Thursday, February 9, 2012

Lessons Learned

The past few days have been overwhelming.  I've lacked inspiration on nearly all levels.   On the plus, I've managed to learn a few things!  And isn't that inspiring in itself?  



1.  It is possible to resist the doughnut.    
Sad, but true - one of the few things I have no self control over is a delishous, circular baked good.  But in an effort to get back on the healthier side of life, I embarked on a smarter meal plan this week.  Less sugar.
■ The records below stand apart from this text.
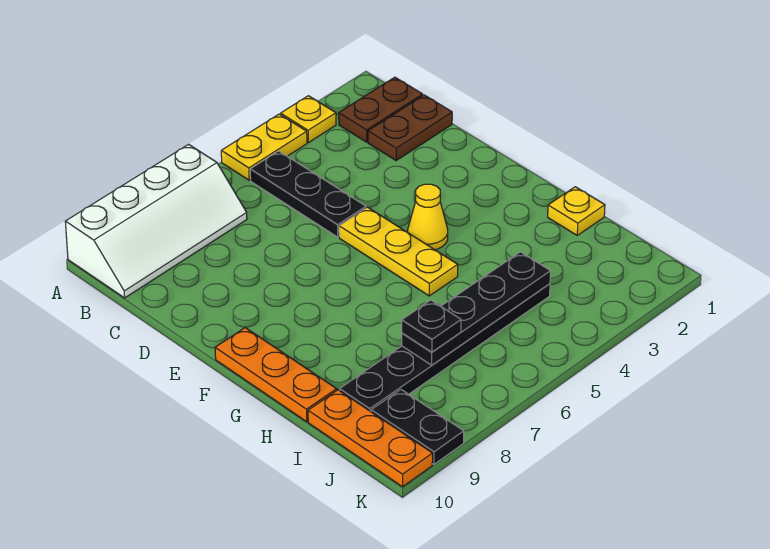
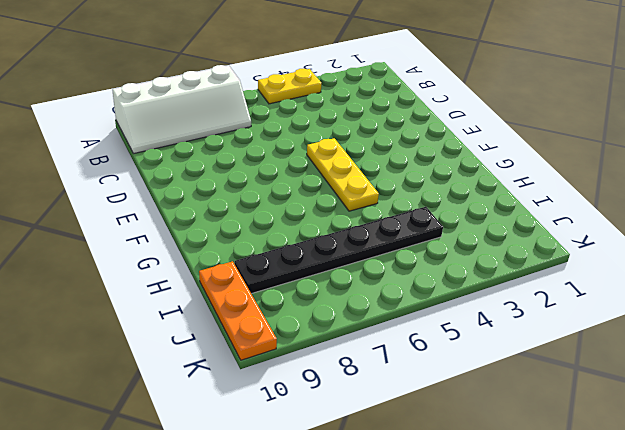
none -> yellow plate A3 level 1
none -> brown plate B1:B2 level 1
none -> black plate B5:D5 level 1

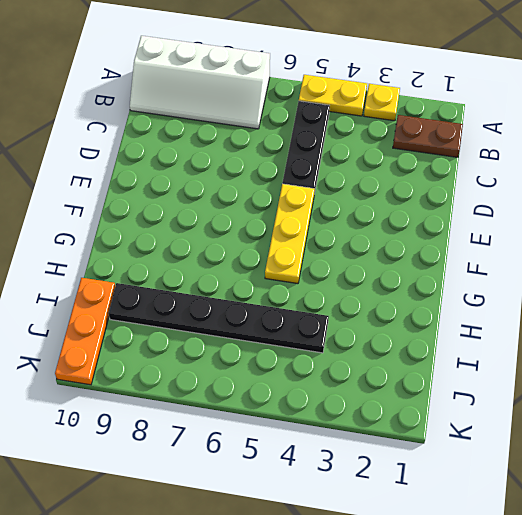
none -> brown plate C1:C2 level 1
none -> yellow cone F4 level 1
none -> orange plate F10:H10 level 1

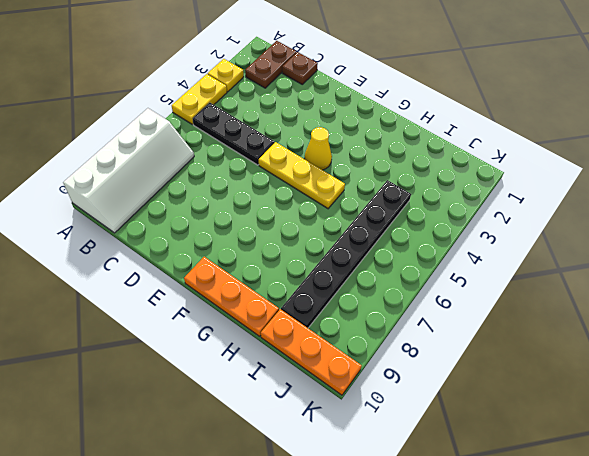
brown plate C1 level 1 -> brown plate C1:C2 level 1
none -> yellow plate H1 level 1
none -> black plate J9:K9 level 1
none -> black plate I4:I7 level 2

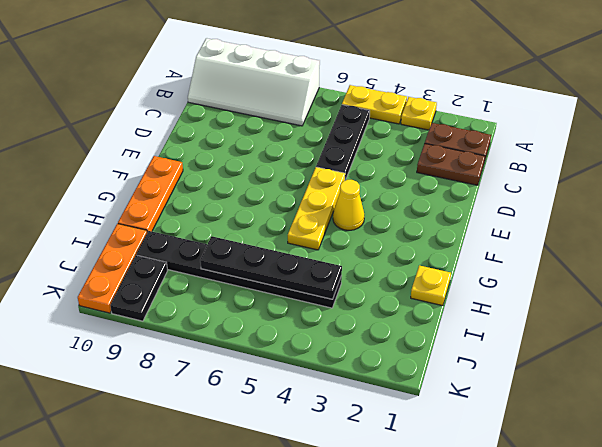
none -> black plate I7 level 3

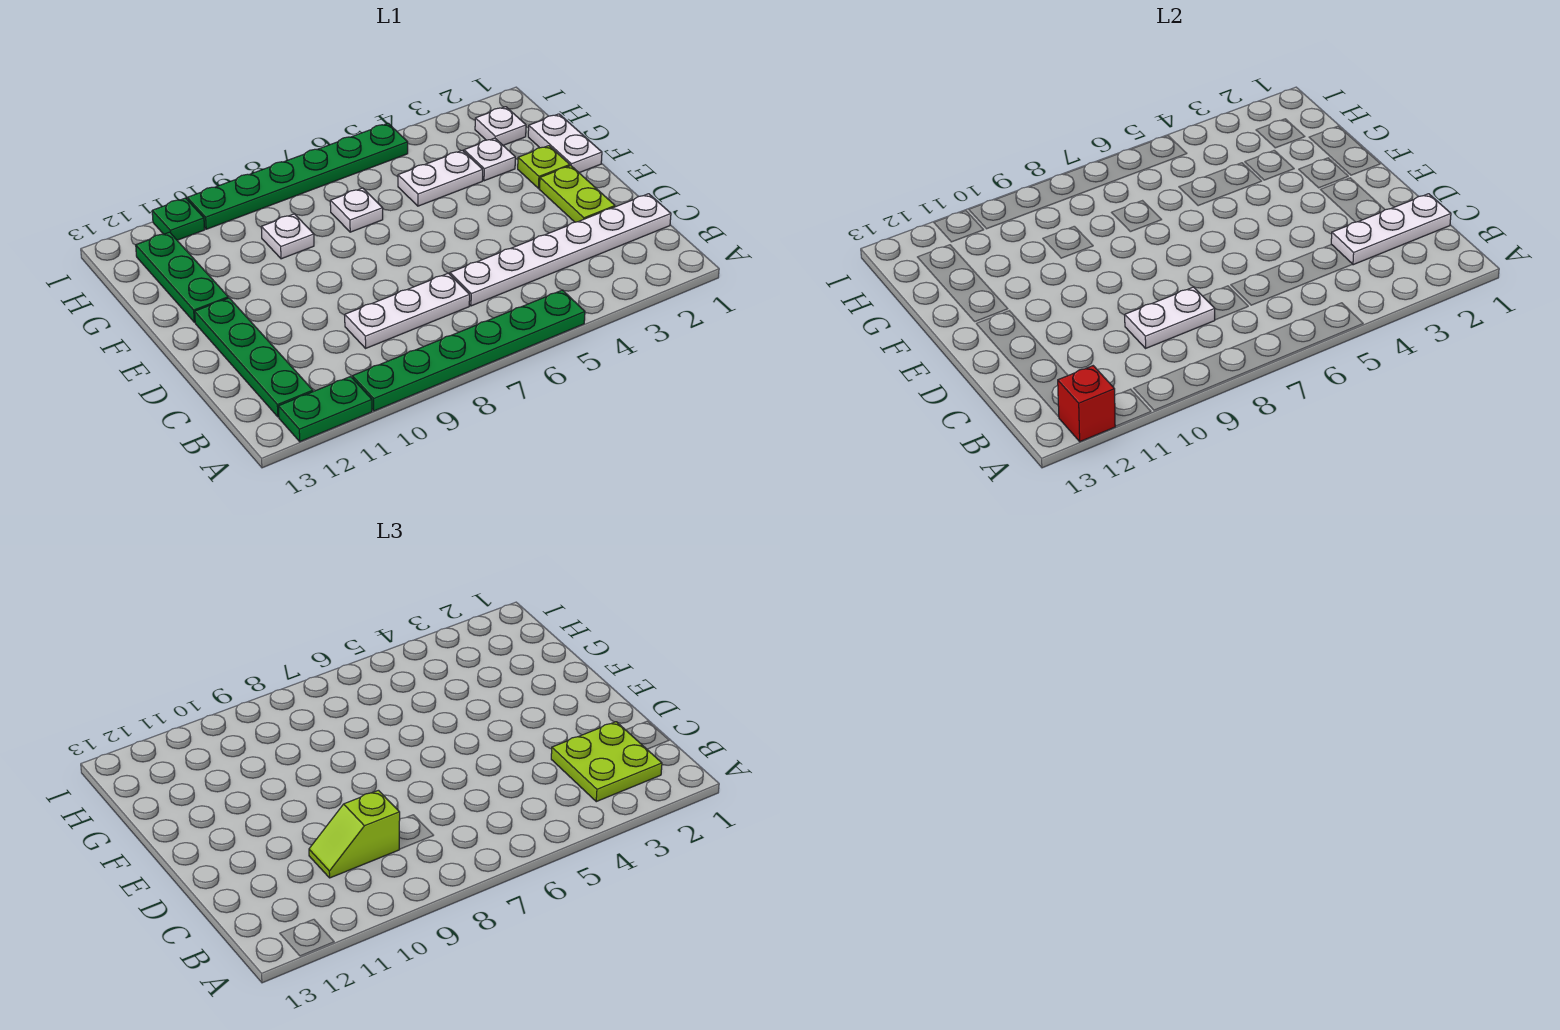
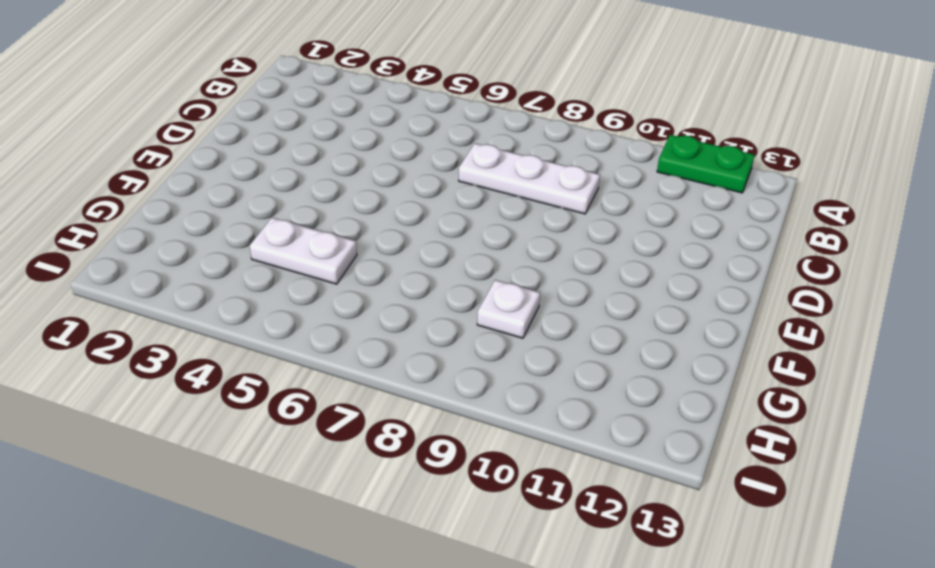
none -> green plate A5:A10 level 1
none -> green plate B12:E12 level 1
none -> white plate C1:C6 level 1

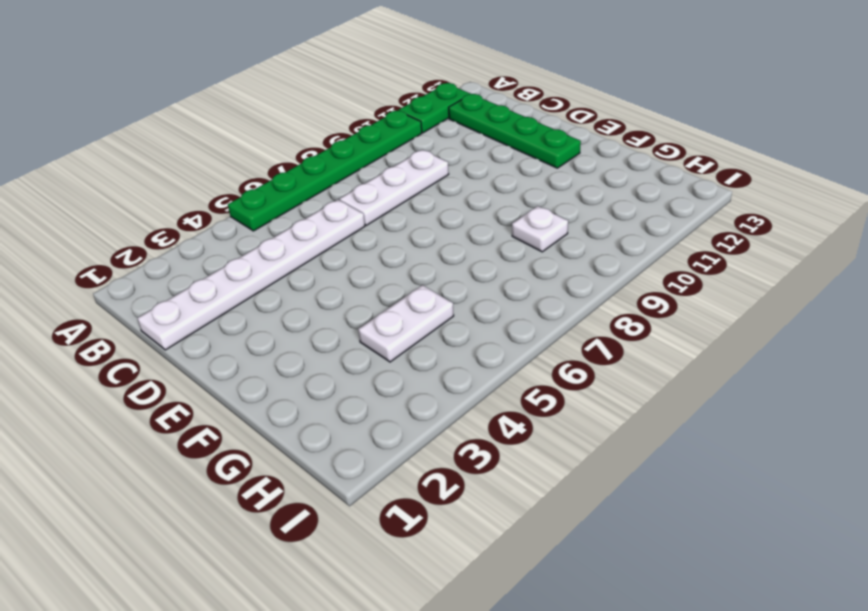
none -> lime plate D2:E2 level 1
none -> white plate F1:G1 level 1
none -> lime plate F2 level 1

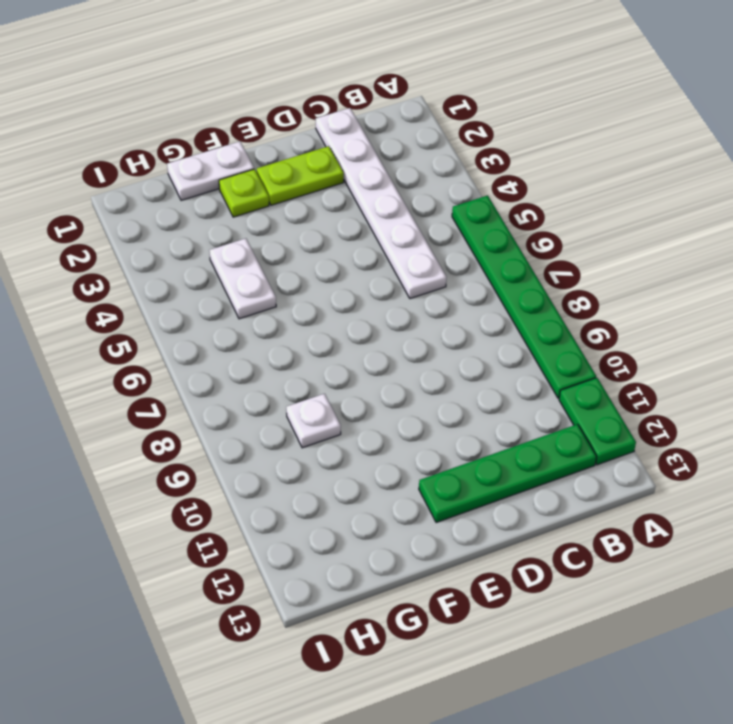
none -> white plate C7:C9 level 1
none -> green plate F12:H12 level 1
none -> white plate G3 level 1

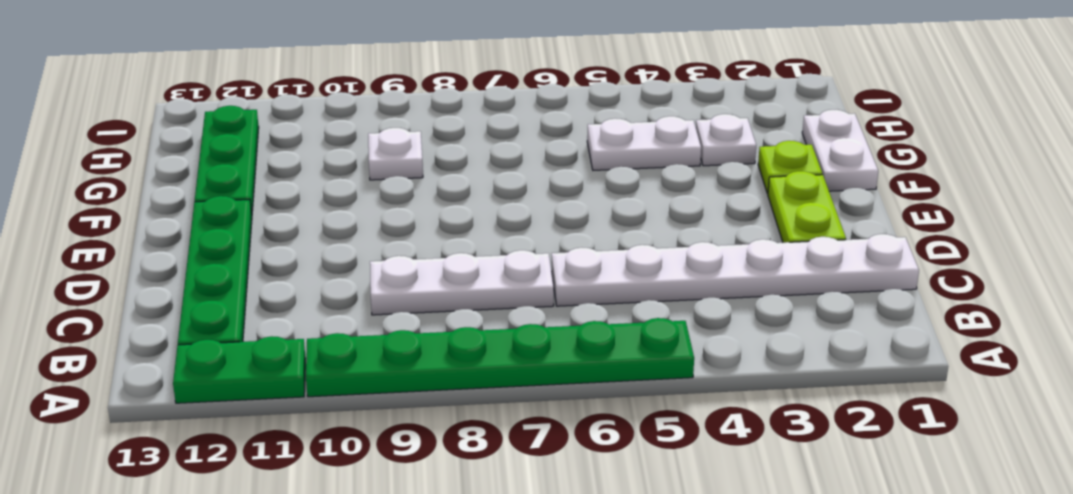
none -> white plate G7 level 1
none -> white plate H2 level 1
none -> green plate I5:I10 level 1

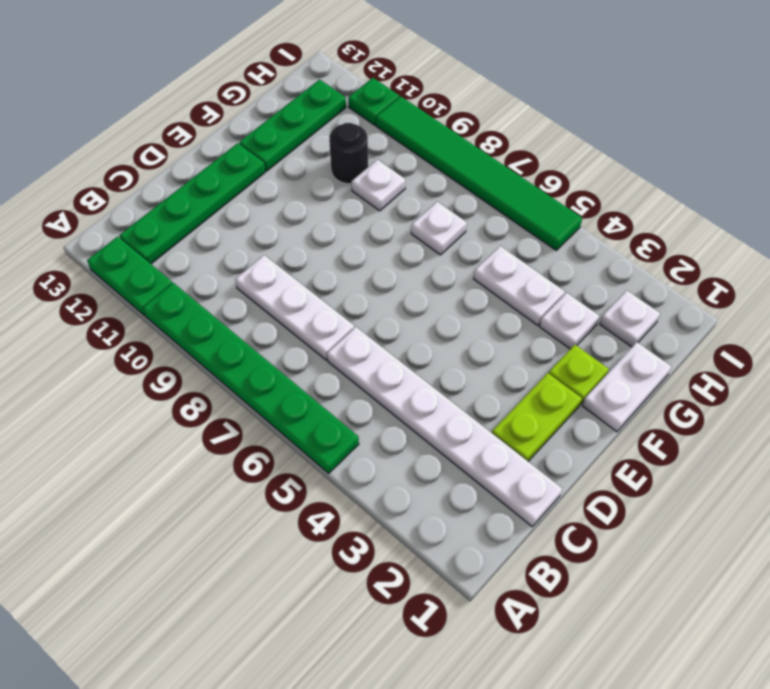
black round brick G10 level 1 -> none
green tile I5:I10 level 1 -> green plate I5:I10 level 1
none -> red brick A12 level 2
none -> white plate C1:C3 level 2
none -> white plate C8:C9 level 2

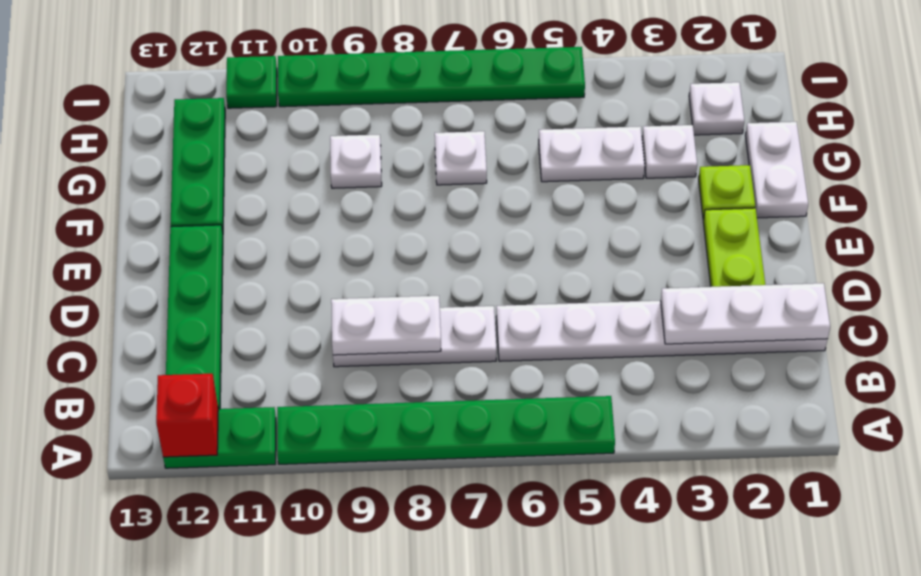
none -> lime plate B2:C3 level 3
none -> lime slope C9:C10 level 3 top 9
Less junk.  Less bread (for now).  So when my friend Emily came to my classroom munching on a tasty doughnut treat, I was slightly worried I would cave.   But I am proud to say, not only did I not cave, I didn't miss it at all.  Eat that.  


2.  Sometimes saying no is a big YES.  
My cheerleaders work really hard.  And I'm so proud of that.  It's a beast that I created with the help of my co-coach and there are a lot of rewards for it.  Case in point:  my principal announced at a meeting today that I, yes, this girl... "Liz and her cheerleaders have completely turned around the climate of this school."  I wish I was joking.  Awesome though that is, it also can be very, VERY uncomfortable.  There's a lot of pressure that comes along with that level of compliment.  And the pressure I put on myself and my team can be more than helpful sometimes.  This week, we had to pull out of one of our favorite competitions - one that we've been working for and towards for a couple months.  Even though I knew it was the right decision,  it was really tough.  But in the end, pulling out of this competition was perhaps the best decision of the year.  We actually have time to mend, heal and re-re-adjust.  Yes to this.  My shoulders have also relaxed for the first time in months, which is a lovely perk.   


3.  You never know how you appear to others.  
I am my own worst enemy sometimes.  I want so many things and want so badly to be better than I am at so many more... But at the end of the day, maybe things just aren't as bad as they seem.  Turns out (this week, anyway), I'm coming across as a very organized person.  Who knew?  I feel I come across as a giant mess, but I suppose I'm wrong.  Today, anyway.  


4.  Karma comes in many forms.  
To a certain degree, I do believe in karma - the idea that what goes around, comes around.  And as a result, I've spent more time than is altogether necessary trying to find that balance in my life.  A self-imposed checks and balances system, if you will.  When I was in Ukraine, I spent a ton of time alone.  That kind of intense solitude forces you to deal with your shit.  There's no option, there's no distraction.  It can make or break you.  But back in real life, most of us don't have the time or inclination to do that kind of heavy self-work.  Until my mood hit a strange and new low, I hadn't either - not for years.  But this week I took that time.  And as much as the process kind of sucks, I feel like I found the explanation I was looking for.  For the first time in a long time, I feel ready for whatever life has for me.  Which is a pretty big deal, actually.  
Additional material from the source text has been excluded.